Welcome to MT, Stealth!


----------



## Guro Harold (Jun 1, 2006)

Welcome, Stealth!!!

I'll be in Tampa in August for Tuhon Ray Dionaldo's Gathering.

YBor City, here I come!!!


Palusut


----------



## Lisa (Jun 1, 2006)

Welcome!  Enjoy!


----------



## Henderson (Jun 2, 2006)

Hello and welcome.


----------



## Drac (Jun 2, 2006)

Greetings and welcome to MT...Lived in Lauderdale and West Palm for awhile but your WAY North of them. Yes?


----------



## stickarts (Jun 2, 2006)

welcome to mt!


----------



## shesulsa (Jun 2, 2006)

Glad to have ye!  Enjoy. :ultracool


----------



## Jade Tigress (Jun 2, 2006)

Hello, Welcome to Martial Talk ~ Enjoy! :asian:


----------



## kelly keltner (Jun 2, 2006)

welcome


----------



## Kreth (Jun 2, 2006)

Welcome to MT.


----------



## MJS (Jun 2, 2006)

Welcome to the forum! Enjoy your stay with us!:wavey: 

Mike


----------



## bluemtn (Jun 2, 2006)

Welcome and happy posting, stealth!


----------



## Xue Sheng (Jun 2, 2006)

Not anywhere near Tampa but I think I may be one of the last dozen or so people that was actually born in Florida.

Welcome


----------



## bobster_ice (Jun 3, 2006)

Welcome!!


----------



## Stealth (Jun 4, 2006)

Xue Sheng said:
			
		

> Not anywhere near Tampa but I think I may be one of the last dozen or so people that was actually born in Florida.
> 
> Welcome


 
I was born in Tampa :lol:
Go Natives!!!

Yeah, Tampa is quite a bit north of Ft. Laud, I have some friends down there.

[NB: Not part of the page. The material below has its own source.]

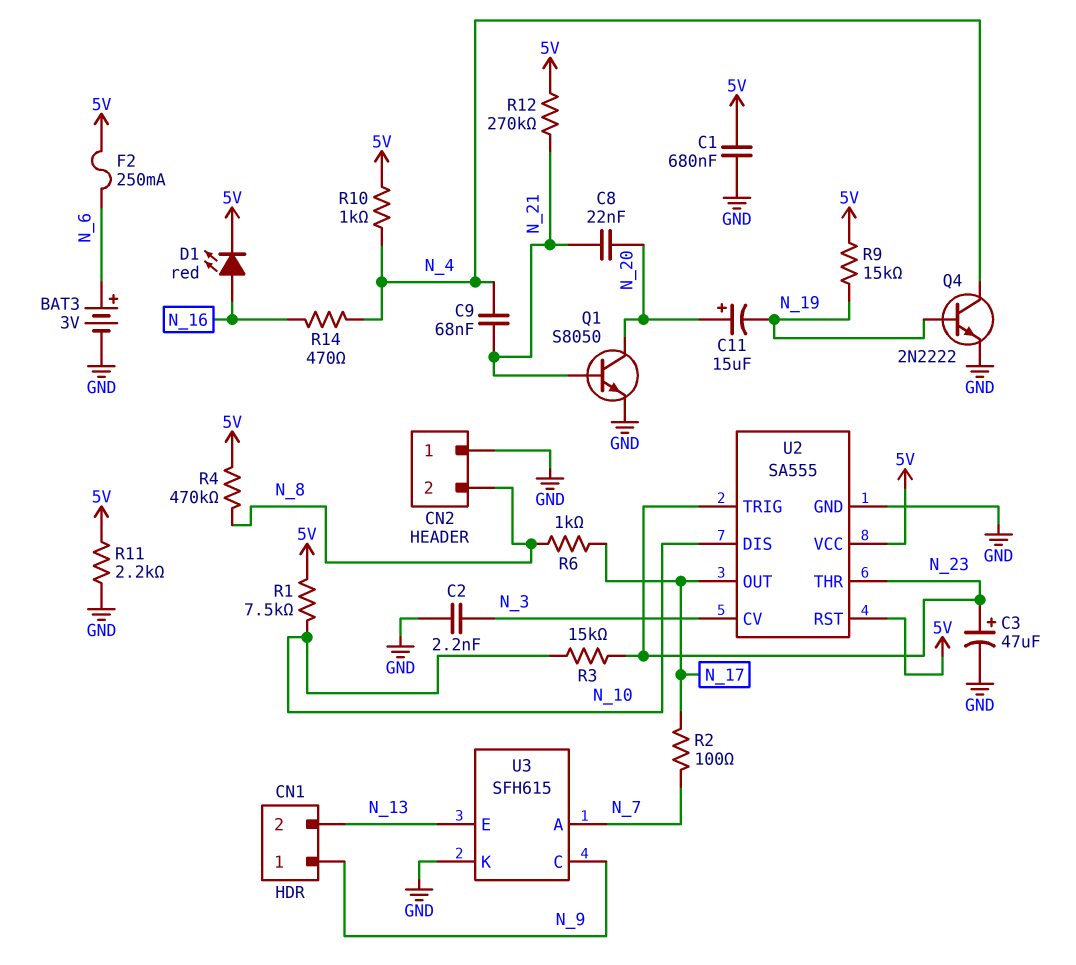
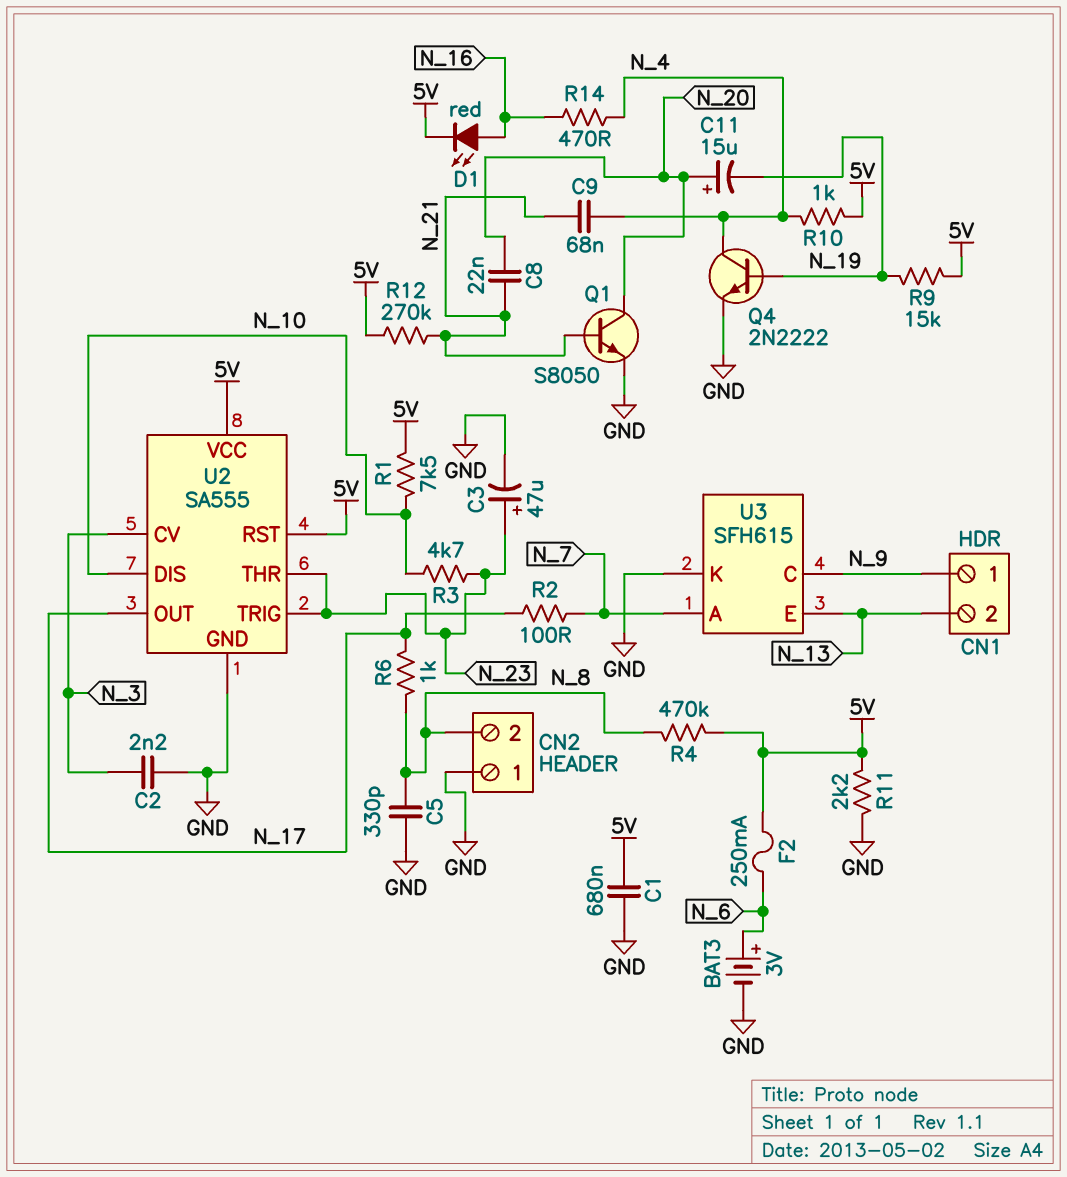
C5: none -> 330pF (GND, N_8)
R3: 15k (N_10, N_23) -> 4.7k (N_10, N_23)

YBOR city is crazy... I almost bought a condo there, but I know that I would never stop partying, which would end to my eventual demise. 

I appreciate all of the warm welcomes!


----------



## terryl965 (Jun 4, 2006)

Welcome to MT, I used to live in the Tampa/St Pete area back in the seventies.
terry


----------



## Stealth (Jun 4, 2006)

terryl965 said:
			
		

> Welcome to MT, I used to live in the Tampa/St Pete area back in the seventies.
> terry


 
It has grown a LOT in the last 30 years...   Brandon is now considered a City LOL...


----------



## OnlyAnEgg (Jun 8, 2006)

Welcome to MT, stealth!


----------



## shesulsa (Jun 19, 2006)

Greetings and welcome!


----------



## veryrad (Jun 26, 2006)

Hi! Are you currently training??? If not, or if you are interested in cross-training, check us out at www.selfdefensetampa.com

We are a crosstraining system, so you might find some interest in us. A lot of our work is on the ground to, as you stated where your interest was.

Hope to hear from you soon!

Michele
Self Defense Tampa


----------



## IcemanSK (Jun 26, 2006)

Welcome to MT, Stealth! I'm on the west coast, but here, its all one network.


----------



## Grenadier (Jun 29, 2006)

Welcome aboard!  

It seems that you have a pretty good variety of experience, and we look forward to you sharing some.


----------